The Basilica of the Assumption of the Blessed Virgin Mary () was a basilica in Székesfehérvár (), Hungary.  From the year 1000 until 1527, it was the site of the coronation of the Hungarian monarch.  After the Ottomans occupied the city in 1543, coronations of the Hungarian monarch moved elsewhere; the building was extensively damaged in a fire in 1601.  It was replaced by the Cathedral Basilica of Székesfehérvár in 1777.

Background
The Basilica of the Assumption of the Blessed Virgin Mary was built in the late 1010s by Saint Stephen I, the first King of Hungary. It was never episcopal, but it was used as the principal church of the rulers of Hungary.
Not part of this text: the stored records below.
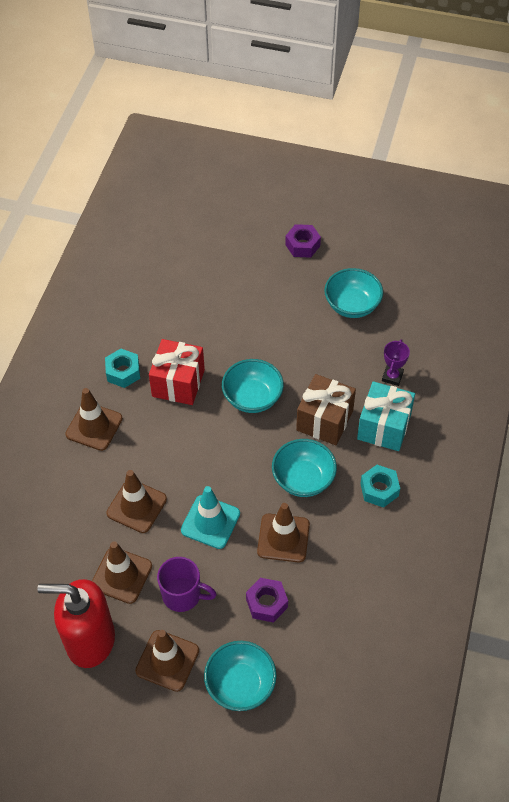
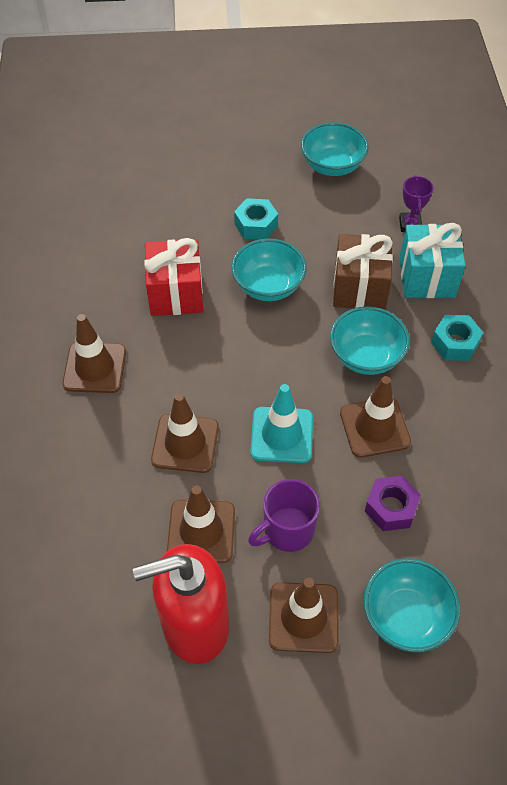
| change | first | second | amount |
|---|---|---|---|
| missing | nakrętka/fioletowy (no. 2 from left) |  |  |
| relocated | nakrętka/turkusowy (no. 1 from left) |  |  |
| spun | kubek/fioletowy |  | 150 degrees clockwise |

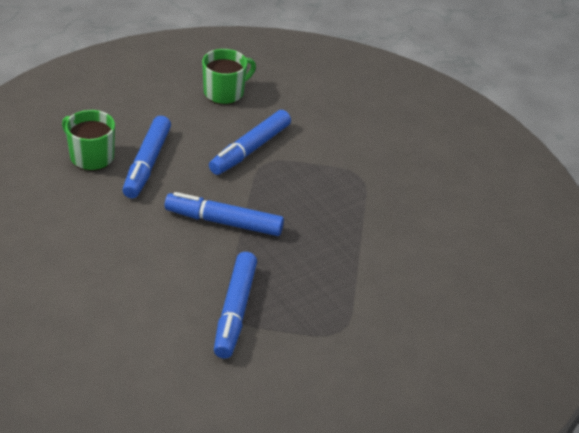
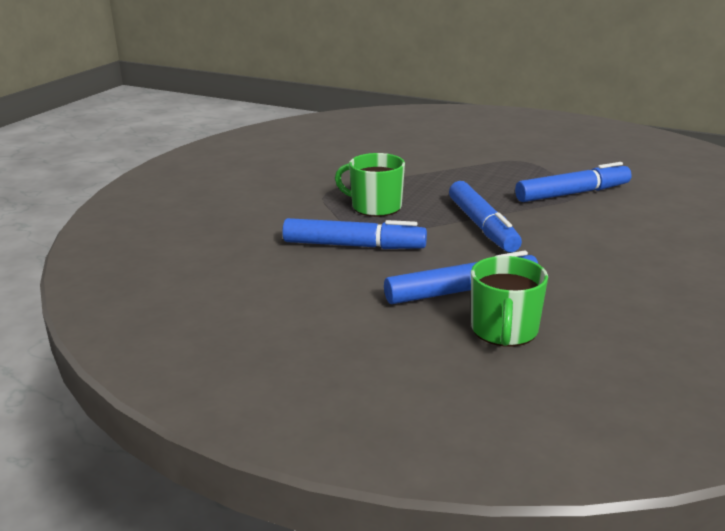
| change | first | second | amount |
|---|---|---|---|
| relocated | kubek/zielony (no. 2 from left in the first image) | kubek/zielony (no. 1 from left) |  |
The basilica was the most significant place of the Kingdom of Hungary in the Middle Ages, as it contained the crown jewels, including the throne, the Holy Crown of Hungary, the treasury and the archives. 37 kings and 39 queens were crowned in this basilica and 15 were buried in it. In 1543, the Turks occupied Székesfehérvár. The royal graves were ransacked and the basilica was used to store gunpowder, while St. Martin's Cathedral in Pozsony (today Bratislava, Slovakia) became the new coronation site.

In 1601, the building was destroyed by fire. During this time, the Ottoman rule of the city was interrupted for about one year.

Its ruins were demolished and used for the construction of the new episcopal residence and for the reconstruction of another old church which in the 18th century became the cathedral of the Diocese of Szekesfehervar, erected in 1777.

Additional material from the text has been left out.